Throwback Thursday: "The Space Traders" by Derrick Bell (1992)

Let’s take a trip to twenty-six years ago in our Throwback Thursday time machine (ScienceFiction.com’s ongoing column dedicated to the great sci-fi of the past), and take a look at one of the quintessential science fiction short stories of the 1990s: “The Space Traders” by Derrick Bell.

Now, for some of you who have seen ‘Torchwood: Children of Earth,’ the plot of “The Space Traders” may seem somewhat familiar in that aliens come to the Earth asking a terrible price. In ‘Children of Earth,’ it’s unsurprisingly the children of Earth in exchange for the evil aliens leaving the Earth alone. In “The Space Traders”, the aliens want all the black people in the United States in exchange for technological advances and gold (remember, this was written in the 90s when balancing the Federal budget was a very hot button topic in politics).

Though ‘Children of Earth’ would be politically-charged (they begin debating if the impoverished should be the ones who lose their children), it does not hold a candle to its predecessor in showing society a mirror, and more pointedly, the United States a mirror when it comes to the relations between white America and its black counterparts.

The majority of the story revolves around the President and his white cabinet members rationalizing why it would be good to let the Space Traders kidnap the black population. There is one token black person there, an economics professor, whose sole purpose to make the deliberations over such a terrible choice seem more neutral. Even still, it’s clear how insanely inhumane the cabinet is while they argue that the economy needs it but they worry about the health costs of subsequent white guilt.

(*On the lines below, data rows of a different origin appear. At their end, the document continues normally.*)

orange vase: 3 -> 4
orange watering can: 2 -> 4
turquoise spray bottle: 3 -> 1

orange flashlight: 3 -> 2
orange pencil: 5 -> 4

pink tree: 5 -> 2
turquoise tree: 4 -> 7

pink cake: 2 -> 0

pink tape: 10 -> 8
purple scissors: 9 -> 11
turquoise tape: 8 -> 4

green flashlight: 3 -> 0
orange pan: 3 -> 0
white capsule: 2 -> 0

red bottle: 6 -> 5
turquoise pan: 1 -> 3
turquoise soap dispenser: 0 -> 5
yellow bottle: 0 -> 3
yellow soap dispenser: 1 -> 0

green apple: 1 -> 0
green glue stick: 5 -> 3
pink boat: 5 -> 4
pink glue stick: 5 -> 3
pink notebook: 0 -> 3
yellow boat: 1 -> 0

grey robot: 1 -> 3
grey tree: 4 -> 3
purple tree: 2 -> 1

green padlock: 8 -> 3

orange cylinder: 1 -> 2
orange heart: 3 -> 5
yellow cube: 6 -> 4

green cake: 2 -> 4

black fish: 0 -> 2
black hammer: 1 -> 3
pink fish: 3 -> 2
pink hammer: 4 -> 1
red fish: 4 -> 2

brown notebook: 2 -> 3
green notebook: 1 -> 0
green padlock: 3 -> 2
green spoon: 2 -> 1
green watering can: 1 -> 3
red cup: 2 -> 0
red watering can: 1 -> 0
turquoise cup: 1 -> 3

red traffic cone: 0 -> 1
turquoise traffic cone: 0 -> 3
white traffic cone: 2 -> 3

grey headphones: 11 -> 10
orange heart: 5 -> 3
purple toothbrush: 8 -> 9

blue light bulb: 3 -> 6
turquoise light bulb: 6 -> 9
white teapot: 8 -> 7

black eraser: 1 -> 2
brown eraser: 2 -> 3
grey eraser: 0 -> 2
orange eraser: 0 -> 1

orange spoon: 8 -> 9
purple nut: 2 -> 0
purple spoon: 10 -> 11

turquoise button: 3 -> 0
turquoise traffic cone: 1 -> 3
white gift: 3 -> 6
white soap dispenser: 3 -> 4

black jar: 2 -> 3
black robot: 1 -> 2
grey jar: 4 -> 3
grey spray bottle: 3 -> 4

The short story is short, but it is very dense. It invites in conversation about religious institutions and how they are used to manipulate the political sphere. It talks about how other minorities trying to defend African Americans are immediately persecuted. It even touches on white liberals who are horrified by the talk of Trade, yet do little else than say “it can’t happen here.” Even twenty-six years later, it makes some astonishingly acute readings on our current political atmosphere. Unfortunately, it’s not because it’s prescient. It’s because politics haven’t changed since 1990, and the short story at least predicted that.

From the kidnapping of Africans centuries ago, and the scars that population still bear because of their loss of identity and then their oppression, “Space Traders” pointedly puts the blame on capitalism. After all, it was for capitalism that the slave trade became what it was (and still continues today), and in the story, it is to solve the problems of capitalism that the Americans are ready to send the black population away from their homes yet again.

In short, “The Space Traders” is not only excellent science fiction, but it should be obligatory reading for all political science, history, and civics classes.